I met Reggie Roby in the summer of 1983 at the Miami Dolphins training camp at the campus of St. Thomas University in North Miami. A friend had asked me if I wanted to go to training camp with him. Heck, yeah! The Dolphins were coming off of a Super Bowl losing season, and had just drafted Danny Marino to lead the team into the future. This friend who, on draft day, ran through the hall in high school shouting “We Got Marino! We got Marino!” had a special pass into the actual summer training camp. Not standing outside a gate looking in, but actually inside training camp. I wanted to go. My friend’s father was a big Dolphins booster, and had volunteered to sponsor a rookie punter drafted by Miami out of the University of Iowa. They had Reggie Roby over for dinners, loaned him their car, and made him feel comfortable in this new town while the Dolphins made decisions as to who would make the roster.
So while I thought I was going to spend the day watching Dan Marino compete with David Woodley and Don Strock to be the starting quarterback, my friend started the day by pointing out Reggie Roby to me. Or, to be more precise, pointing out Reggie Roby’s legs to me. Tree trunks. Unbelievably huge, powerful legs that were effortlessly kicking punts higher and farther than I had ever seen a football go. He looked and kicked like no one I – or almost anyone else, for that matter – had ever seen.
So, under a hot summer sky in Miami, we watched Reggie kick. And kick. And kick.
And then, after training camp ended for the day, we went to see Reggie and walked with him and his roommate, cornerback Robert Sowell, to their room so they could get showered and changed. Both Roby and Sowell told us about their nerves as they had to prove themselves in order to make the team. We spent about a half hour hanging out with them in their room, and then Reggie drove us back to my friend's home, where we played pool and wrapped up a long and exciting day.

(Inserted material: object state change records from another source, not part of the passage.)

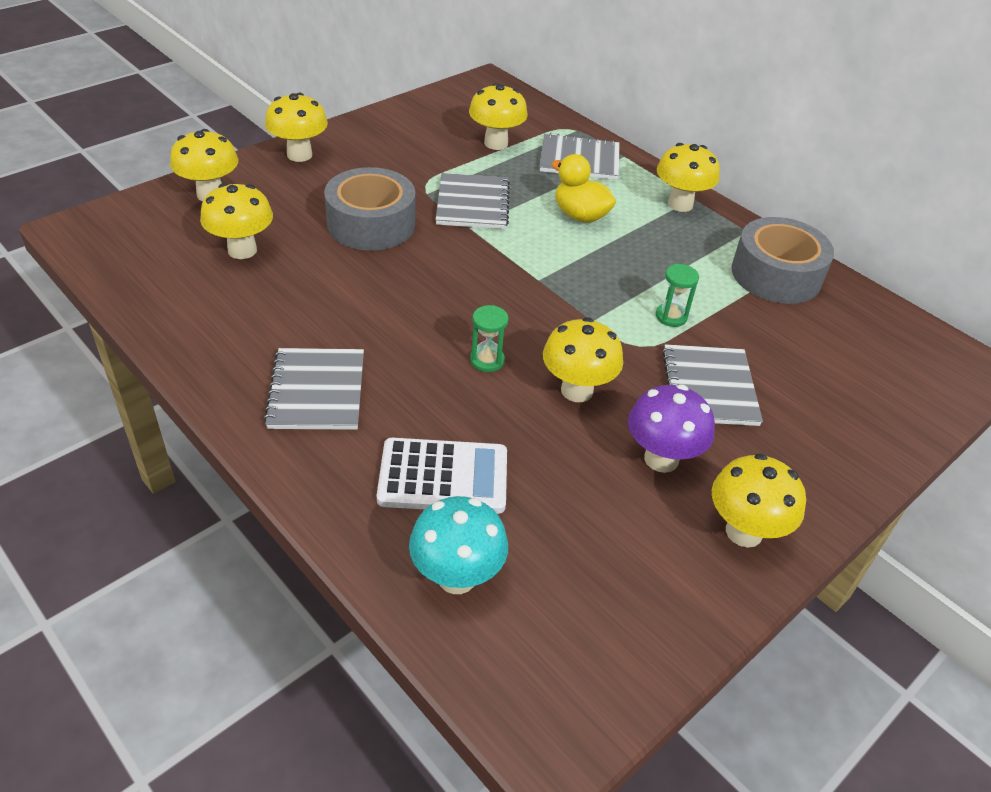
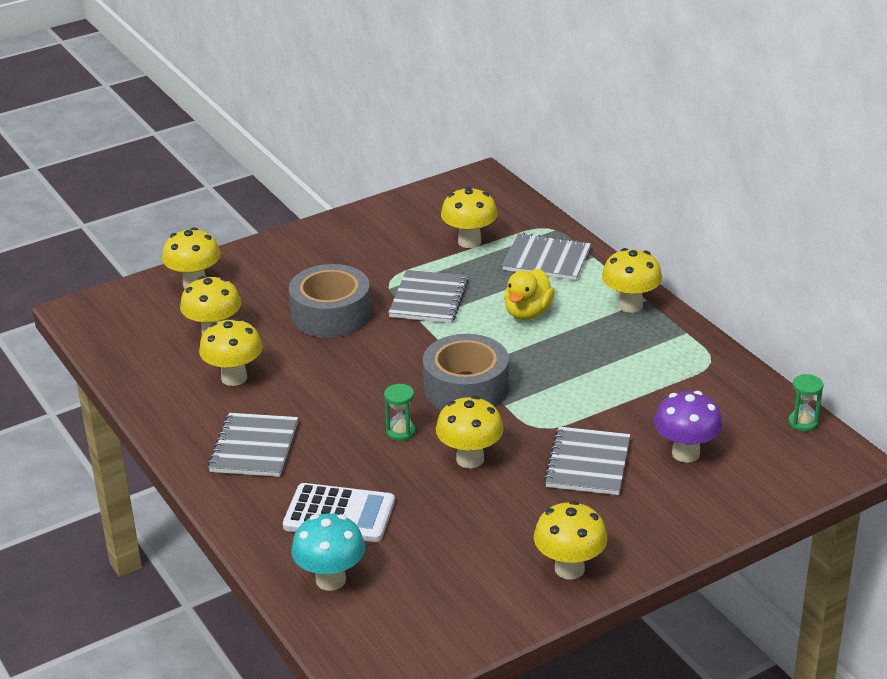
camera: 15 degrees right, 10 degrees down
(299, 155) = (280, 249): yellow mushroom -> yellow mushroom (234, 378)
(580, 215) = (527, 313): yellow duck -> yellow duck turned 120 degrees counterclockwise
(661, 459) = (522, 514): purple mushroom -> purple mushroom (685, 453)
(671, 316) = (578, 405): green hourglass -> green hourglass (803, 422)
(776, 275) = (695, 373): grey tape -> grey tape (466, 388)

Reggie went on to play for ten years with the Dolphins. (Robert Sowell also made the team.) The Golden Age of the Dolphins might be the early Seventies, but those years with Roby were a second Golden Age. While Dan Marino connected with Duper and Clayton to set passing and touchdown records, Reggie put the opposing offenses in deep holes on those occasions when the Dolphins didn’t score. While we’d always prefer a touchdown, I also anxiously looked forward to those Reggie punts, where his leg made a rainbow until it pointed straight to the sky, launching the football on a mighty rainbow of its own, arcing high and deep, with a hangtime so long that often you knew what was at the end of that rainbow – the Dolphins special teams coverage, which had all that time to get to the receiving player before the ball arrived. Sometimes Roby kicked a line drive instead of a rainbow, and out-kicked his coverage. (In fact, the “urban dictionary” defines a “reggie roby” as a guy who has a girlfriend who is so far out of his league that he has, in effect, outkicked his coverage.) But when everything worked, it was a pot of gold. Reggie wore a wristwatch while playing; many assumed it was so that he could track the hangtime of his punts, but it was really just a superstitious habit. Or maybe it was just character, part of his legend.

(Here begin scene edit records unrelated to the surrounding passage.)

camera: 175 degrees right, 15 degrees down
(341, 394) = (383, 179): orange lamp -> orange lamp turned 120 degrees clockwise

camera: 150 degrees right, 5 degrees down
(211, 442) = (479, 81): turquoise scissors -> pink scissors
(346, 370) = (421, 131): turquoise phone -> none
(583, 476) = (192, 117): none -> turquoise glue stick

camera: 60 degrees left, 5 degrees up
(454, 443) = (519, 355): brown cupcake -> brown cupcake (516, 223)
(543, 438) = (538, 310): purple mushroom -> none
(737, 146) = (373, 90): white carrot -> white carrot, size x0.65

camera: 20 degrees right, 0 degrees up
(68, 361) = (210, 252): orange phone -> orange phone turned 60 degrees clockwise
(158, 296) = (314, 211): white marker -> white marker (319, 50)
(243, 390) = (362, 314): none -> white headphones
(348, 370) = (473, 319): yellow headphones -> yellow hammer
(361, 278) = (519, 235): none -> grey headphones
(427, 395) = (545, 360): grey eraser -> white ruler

Reggie Roby was released by the Dolphins after declaring personal bankruptcy in 1992. His financial problems had created a liability for the Dolphins. Reggie went on to play for the Redskins, Buccaneers, Oilers and 49ers, but to most of his fans, he will always be a Dolphin. I didn’t understand the decision when the Dolphins let him go, and for years and years, I compared every punter to Reggie, every time they stepped onto the field. In fact, I still do.
I didn’t know what became of Reggie after football. Apparently he had become the marketing & development director for Backfield in Motion, a non-profit organization using athletics and academics to inspire inner-city boys to reach their maximum potential. Which sounds just like something Reggie would do.